Sharing Food with the Hungry
Preacher: Catherine Staziker, Cathedral Reader (2006-2010)
18 March 2007, 15:15 (Lent 4)
Isaiah 58: 6 – 7 (Year C)
“Set my people free” and Isaiah’s proclamation
Remove the chains of oppression and the yoke of injustice. Let the oppressed go free. Share your food with the hungry. Open your homes to the poor.
have set the theme for our Lent programme here in the Cathedral this year.
We have reflected on these words in relation to human rights, building a better world, and Adrian reflected in our broadcast service, two weeks ago, on injustice. Next Sunday marks the 200th Anniversary of the 1807 Act to abolish the slave trade.
Just what did those abolitionists do?
They took on the political and economic establishment of the day. They went against the culture of the day. They endured pain and suffering for a cause which their Christian consciences told them was right. They knew that their Faith and Trust in God was of no value without a practical response. A very able priest, Thomas Clarkson, campaigned tirelessly with the abolitionists and, as a result, was hindered in preferment by no other than his Bishop!
Those who campaigned were not critics who condemned slavery from their armchairs. They were active. They were “doers” who demonstrated their Christian faith in the most practical way possible. And we commemorate their courageous work in bringing about a different and better reality, despite the opposition, not only from society but from the Church. The passion of these Christians for justice and love of their neighbour and their loyalty to Jesus really did bring about a momentous change.
The high profile of this anniversary and the surrounding publicity should be seen as a great beacon of hope to Christians. It demonstrates what can be achieved and built on when people take the Christian Gospel seriously. To take the Gospel seriously, and speaking out as a result of this, comes at an enormous cost, even death. Think of Dietrich Bonhoeffer, Martin Luther King and Oscar Romero, not to mention all the unnamed Christians whose faith has led them to fearless action in the cause of justice. Think of Jesus Christ on the cross.
So what about Jesus? What did he say?
The whole of his teaching can be summed up in the words “Love your neighbour as yourself
Convinced of God’s mission and calling for him, he took Isaiah’s proclamation to the extreme, fully accepting the consequences of his actions.

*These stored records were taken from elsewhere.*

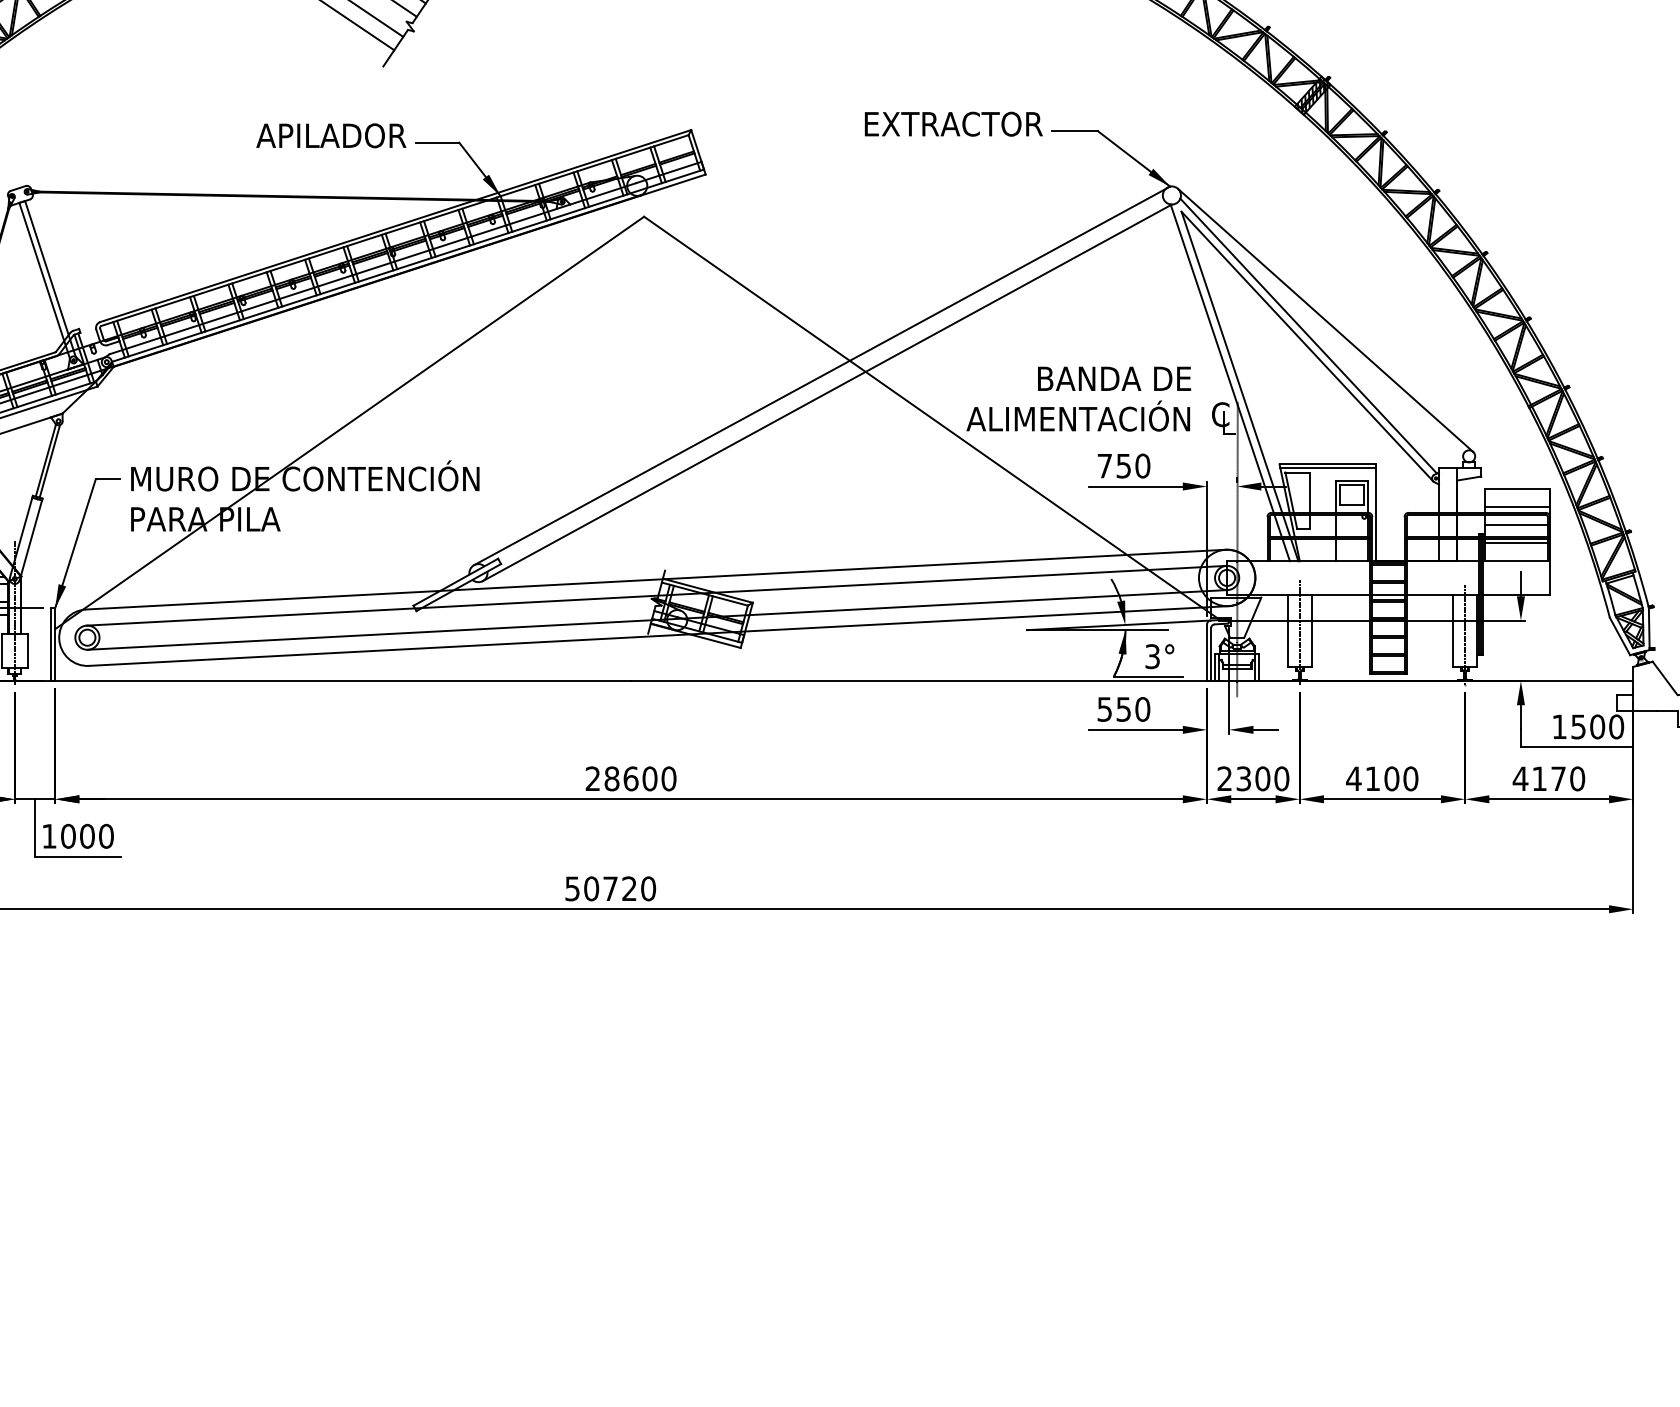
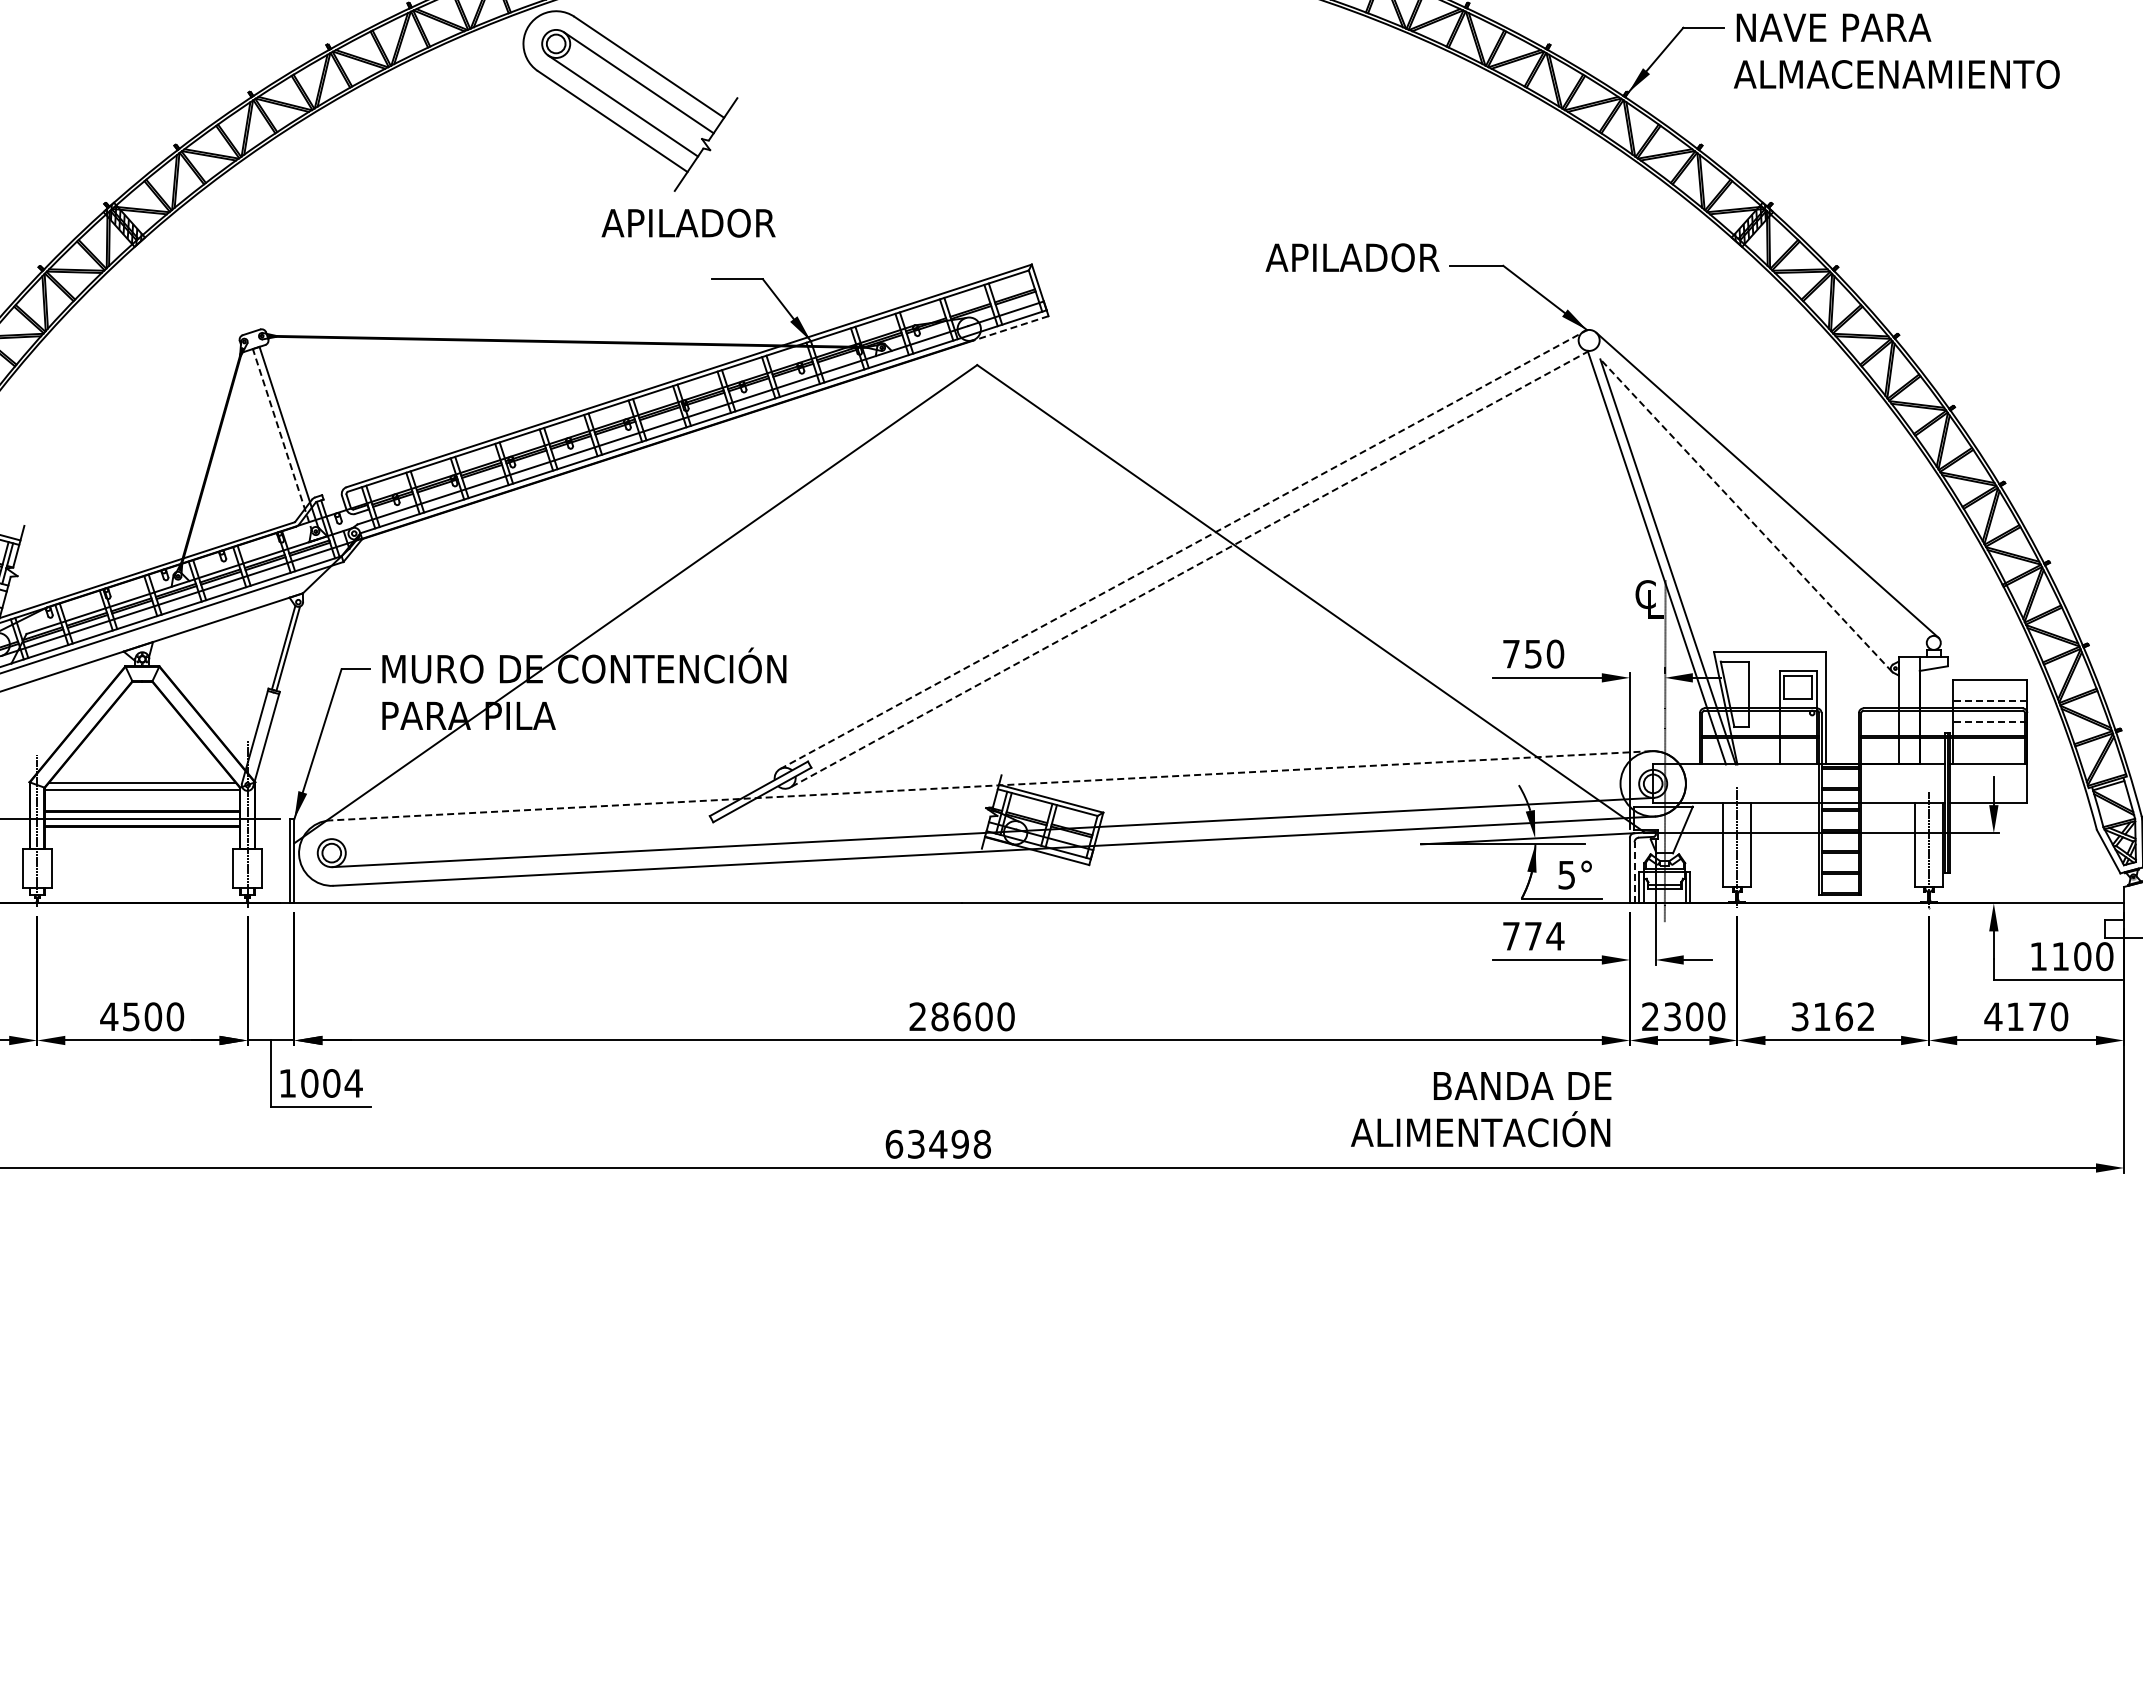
text: (932, 123) -> (1311, 257), EXTRACTOR -> APILADOR
text: (331, 135) -> (688, 222), moved
line: (672, 185) -> (1010, 328), solid -> dashed
line: (44, 281) -> (282, 440), solid -> dashed
line: (1308, 336) -> (1747, 503), removed
line: (1307, 346) -> (1746, 515), solid -> dashed
line: (822, 375) -> (1184, 549), solid -> dashed
line: (827, 393) -> (1189, 569), solid -> dashed
text: (1079, 399) -> (1481, 1109), moved
line: (1328, 468) -> (1770, 656), removed
line: (1517, 506) -> (1989, 701), solid -> dashed
line: (1517, 525) -> (1989, 722), solid -> dashed
line: (1517, 543) -> (1989, 743), removed
line: (655, 579) -> (990, 785), solid -> dashed
line: (656, 595) -> (991, 804), removed
line: (1211, 654) -> (1634, 872), solid -> dashed
text: (1153, 656) -> (1567, 874), 3° -> 5°
text: (1123, 708) -> (1533, 935), 550 -> 774
text: (1578, 726) -> (2060, 956), 1500 -> 1100
text: (1381, 778) -> (1832, 1016), 4100 -> 3162
text: (106, 836) -> (353, 1083), 1000 -> 1004
text: (610, 888) -> (938, 1143), 50720 -> 63498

He was courageous and outspoken. He talked, when we might have kept quiet, He offended powerful people whom we might have cultivated, and cultivated powerless people who could do nothing to advance his career.
He gave up emotional and physical comforts, for the insecurity of life as an wandering preacher. He acted and spoke against the culture of his day. He fought for justice.
This is the way the Church is called to be. This is the way WE are called to follow. This is not without cost.
So, what are we going to do to make a difference? Make a difference to the lives of people
who live in conditions of enslavement today People who live in extreme poverty and hunger?
More than 12 million people still live the lives of slaves, in bonded labour, in child labour, or by being trafficked as prostitutes. Every day 24,000 people die as a result of hunger.
How are we going to bring about justice in our suffering world?
Jesus’ axiom “Love your neighbour as yourself” sounds rather less daunting than Isaiah’s decree but, in fact, it boils down to exactly the same thing. The dignity, love and care of people is what matters, and especially those who are vulnerable.
Yesterday my gardener arrived unexpectedly and before he went outside asked what I was working on. “Sharing food with the hungry,” I said. Interestingly he came back an hour later having thought about this – “very patronising phrase”, he said.
But what he missed, and what we often miss, is that in feeding the hungry, in looking after the poor and the vulnerable, we are called to share with the “blessed” – this is what Jesus called this group of people. People rejected and let down by the rest of society.
In fact, true sharing has to be two-way. On the occasions when I’ve been there for someone in need, I have often felt at the end of the encounter that I am the one who needs to say “thank you.” The spirit of love and sharing is hidden in poverty, brokenness and grief.
Henry Nouwen says that
“without this mutuality of giving and receiving, mission and ministry easily become manipulative... When the giver receives and the receiver gives, the circle of love, begun in the community of the disciples, can grow as wide as the world.”
May our prayer and our hope today be that one day all who pray for their “daily bread”, might receive it.
Let us pray
O Love, open my eyes that I may see the needs of others;
open my ears that I may hear their cries;
open my heart so that they need not be without comfort.
Let me not be afraid to defend the weak because of the anger of the strong,
nor afraid to defend the poor because of the anger of the rich.
Show me where love and hope and faith are needed,
and use me to bring them to those places.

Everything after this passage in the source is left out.